Experiment 1 procedure: Finger

First, the length of the index finger of the participant’s right hand will be measured by the experimenter using a vernier calliper from the proximal crease at the base of the finger to the tip of the finger. Next, participants will be required to complete an "anchor" task. In this task, participants will be asked to press and pull out their right index fingertip with their left hand twenty times, an action that will trigger the ‘anchoring’ tone on each occasion. After completing the anchor task, participants will complete a practice task, one trial for each feedback condition.

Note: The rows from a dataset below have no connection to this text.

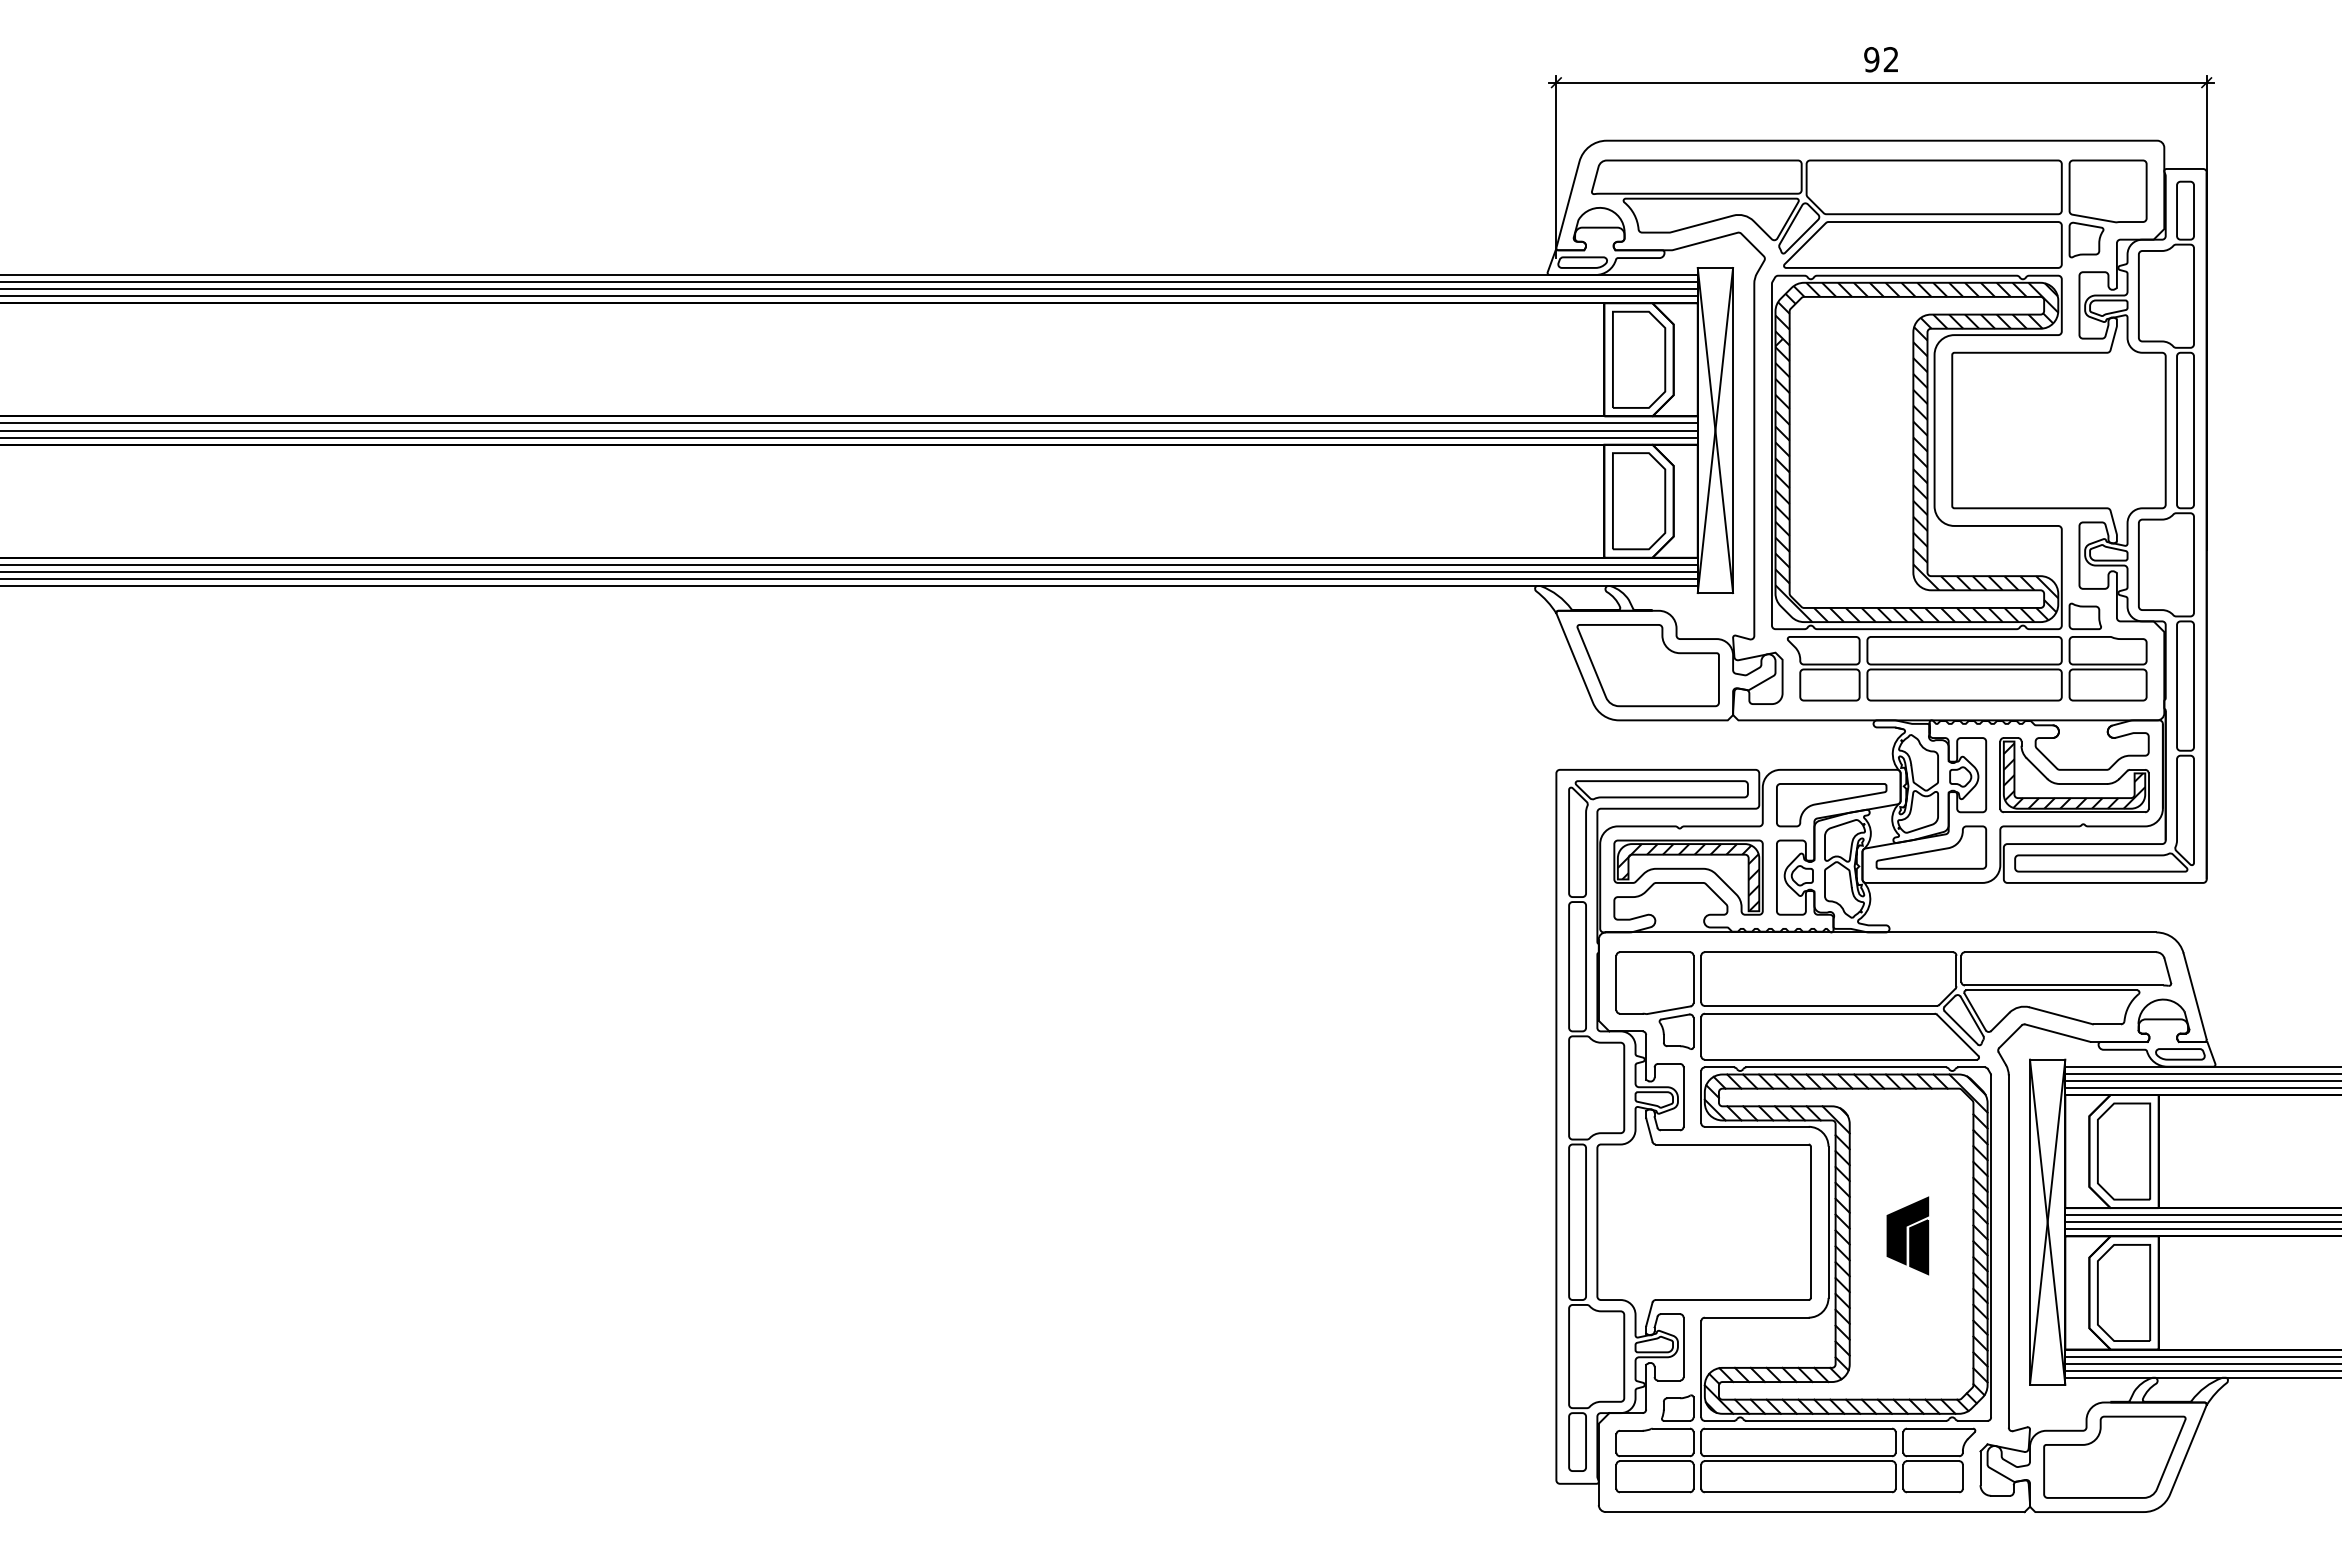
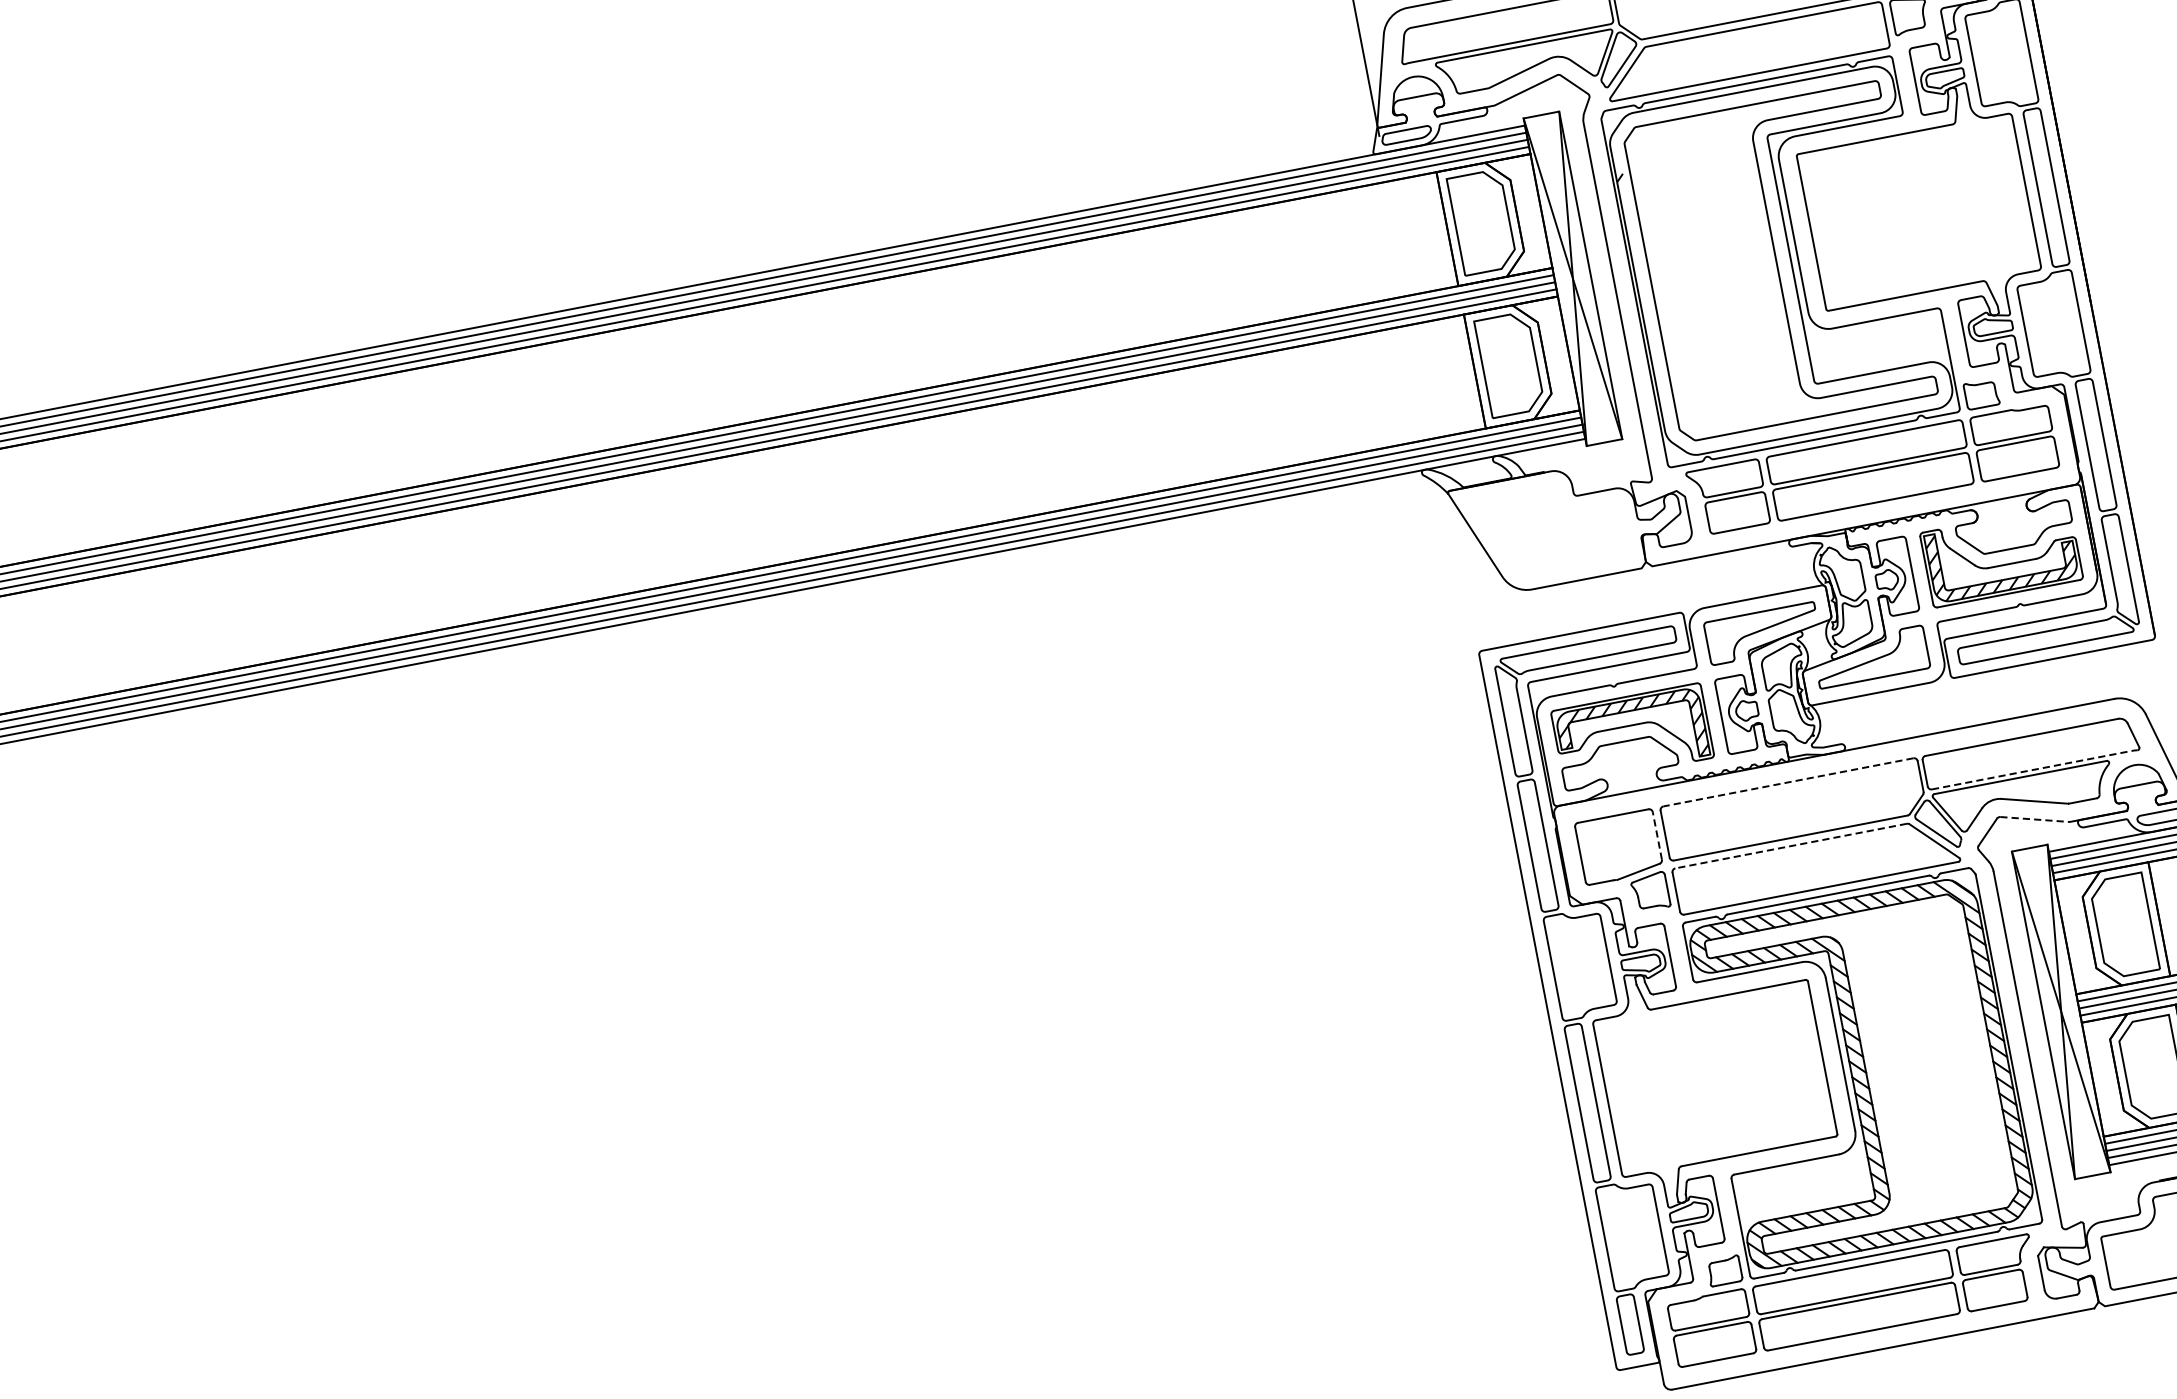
hatch: (1916, 452) -> (1779, 261), removed
part: (1647, 665) -> (1550, 528), removed
line: (1828, 952) -> (1788, 782), solid -> dashed
line: (1693, 979) -> (1657, 836), solid -> dashed
line: (2064, 985) -> (2032, 770), solid -> dashed
line: (1819, 1013) -> (1790, 845), solid -> dashed
line: (2057, 1033) -> (2034, 819), solid -> dashed
part: (1907, 1235) -> (1922, 1052), removed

In each practice trial, participants are required to stare straight at the red fixation point and complete the simple action of pressing and pulling their right index fingertip with their left hand while keeping the right index finger in a fixed position (straight against the plastic panel and metal bar, see Fig. 1). One of the three experimental tones ('ascending,' 'descending,' or 'constant') is triggered by the pressing/pulling action. Participants are instructed to continue pressing and pulling their fingers until the sound is no longer audible and, once the sound stops, to relax their left hand while continuing to grasp their right finger with the left hand. They will be then asked to estimate the position of their right fingertip and knuckle by having the experimenter adjust the two visible points on the ruler clips. This adjustment will be done as follows: First, the experimenter will move the top clip downwards at a continuous speed until the participant indicates that the visual point on the clip has reached the fingertip position with a "Stop" signal. Following a similar procedure, the experimenter will move the bottom clip upwards at a continuous speed until the participant indicates that the visual point on the clip has reached the knuckle position with a "Stop" signal.

Additionally, for each estimation (fingertip and knuckle), the feeling of confidence with the estimations made will be assessed.

The experimenter will use the measurements on the back of the ruler to record the fingertip and knuckle positions, rounding to the nearest 0.5 cm. After each trial, the clips are relocated. After completing the practice task, the experimental block will begin. Participants will repeat the task for thirty trials. Each experimental tone will be presented ten times. The order of trials will be randomized across participants. Participants will be given the opportunity to rest after each 10 trials.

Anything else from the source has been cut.